Sabia que é possível “acumular sono” para enfrentar dias mais difíceis? O conceito chama-se sleep banking (ou “banco de sono”, em português) e pode ser a resposta para quem tem noites mal dormidas, seja por turnos de trabalho exigentes, viagens longas, maratonas ou até uma cirurgia. Em vez de tentar compensar o cansaço depois, a ideia é dormir mais, mas antes. Curioso, não é?
O termo surgiu em contexto militar, em 2009, quando investigadores procuravam formas de preparar soldados para missões com pouca margem para descanso. E os resultados foram surpreendentes: quem dorme horas extra nos dias anteriores a uma privação de sono apresenta melhor desempenho, maior capacidade de reação e menos fadiga.
"Se puder deitar-se uma hora mais cedo e acordar uma hora mais tarde, mesmo que apenas durante alguns dias, já está a reforçar o seu sistema com recursos restauradores", explica Tracy Rupp, diretora científica da Henry M. Jackson Foundation, ligada à investigação médica militar.
Um estudo de 2009 envolveu 24 voluntários, civis e militares, com idades entre os 18 e os 39 anos. Um grupo foi autorizado a dormir 10 horas por noite durante uma semana; o outro manteve o sono habitual. Depois, todos passaram uma semana com apenas 3 horas de sono por noite. Quem “acumulou” sono teve melhores tempos de reação, mostrou menos sonolência e recuperou mais depressa nos dias seguintes
"Aqueles que dormiram mais antes aguentaram melhor a privação, reagiram mais rápido e estavam menos sonolentos,” reforça Rupp. "Argumentamos que criar uma reserva de sono não é apenas pagar uma dívida; é criar uma espécie de reserva que pode ser usada quando necessário."
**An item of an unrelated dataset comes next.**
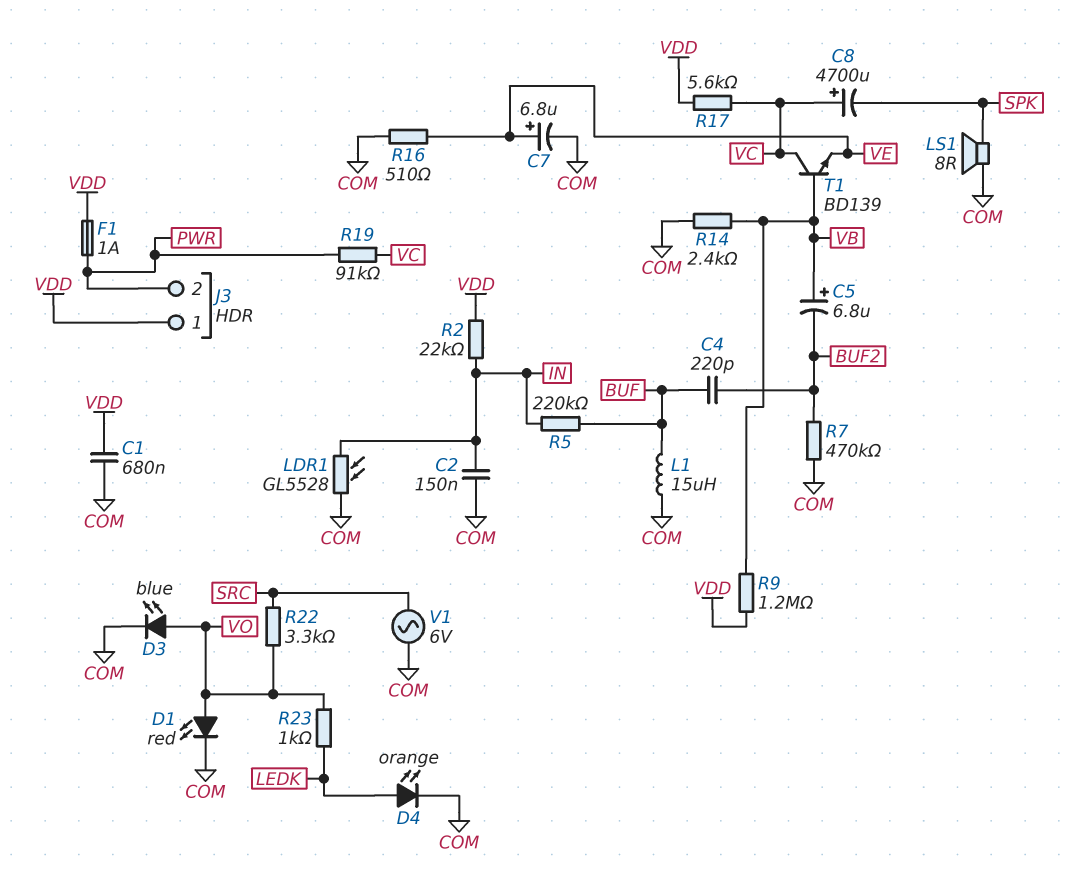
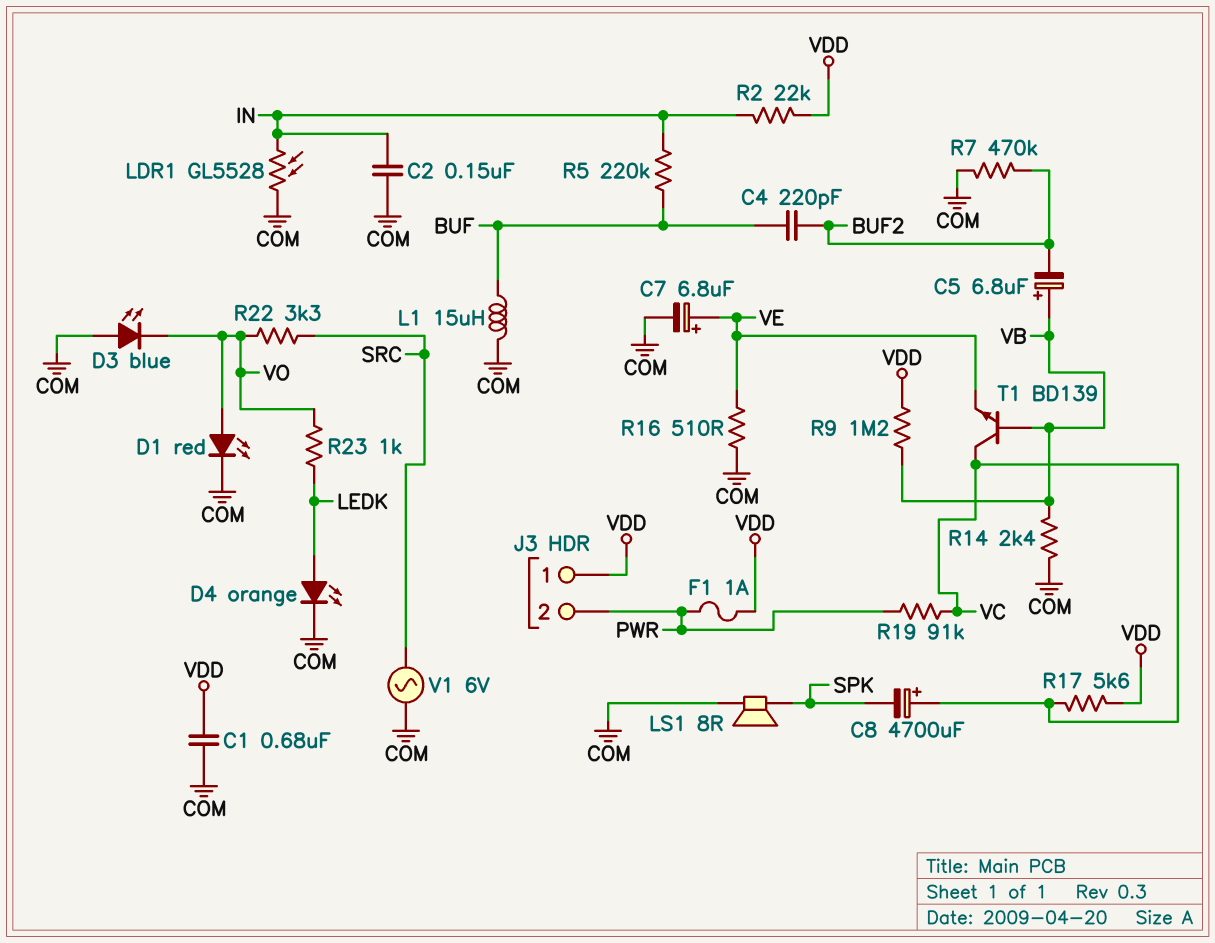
D3: LED blue (A VO, K COM) -> LED blue (A COM, K VO)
Outros estudos confirmam os benefícios. Uma revisão de 2019 que analisou trabalhadores por turnos, médicos residentes e eletricistas concluiu que o sleep banking melhora a performance, reduz a fadiga e ajuda a manter-se acordado durante longas jornadas de trabalho ou estudo.
"O sono é mesmo uma forma de medicina,” diz o professor Daniel Patterson, da Universidade de Pittsburgh, especializado nos impactos do trabalho por turnos. “Quando dormimos, acontecem imensos processos positivos no corpo. Para quem faz turnos longos, dormir mais nos dias anteriores pode mesmo fazer a diferença."
A estratégia também mostra bons resultados em situações de esforço físico. Um estudo de 2017 demonstrou que pacientes que dormiram duas horas a mais por noite antes de uma cirurgia pediram menos morfina no pós-operatório. Outro, com ciclistas e triatletas, revelou melhorias no desempenho após três noites de sono prolongado.
Claro que isto não substitui hábitos de sono consistentes. Os especialistas lembram que a “reserva de sono” é uma estratégia útil, mas pontual. Para efeitos duradouros, é essencial manter uma rotina com pelo menos sete horas de sono por noite, melhorar a higiene do sono e evitar, sempre que possível, horários rotativos.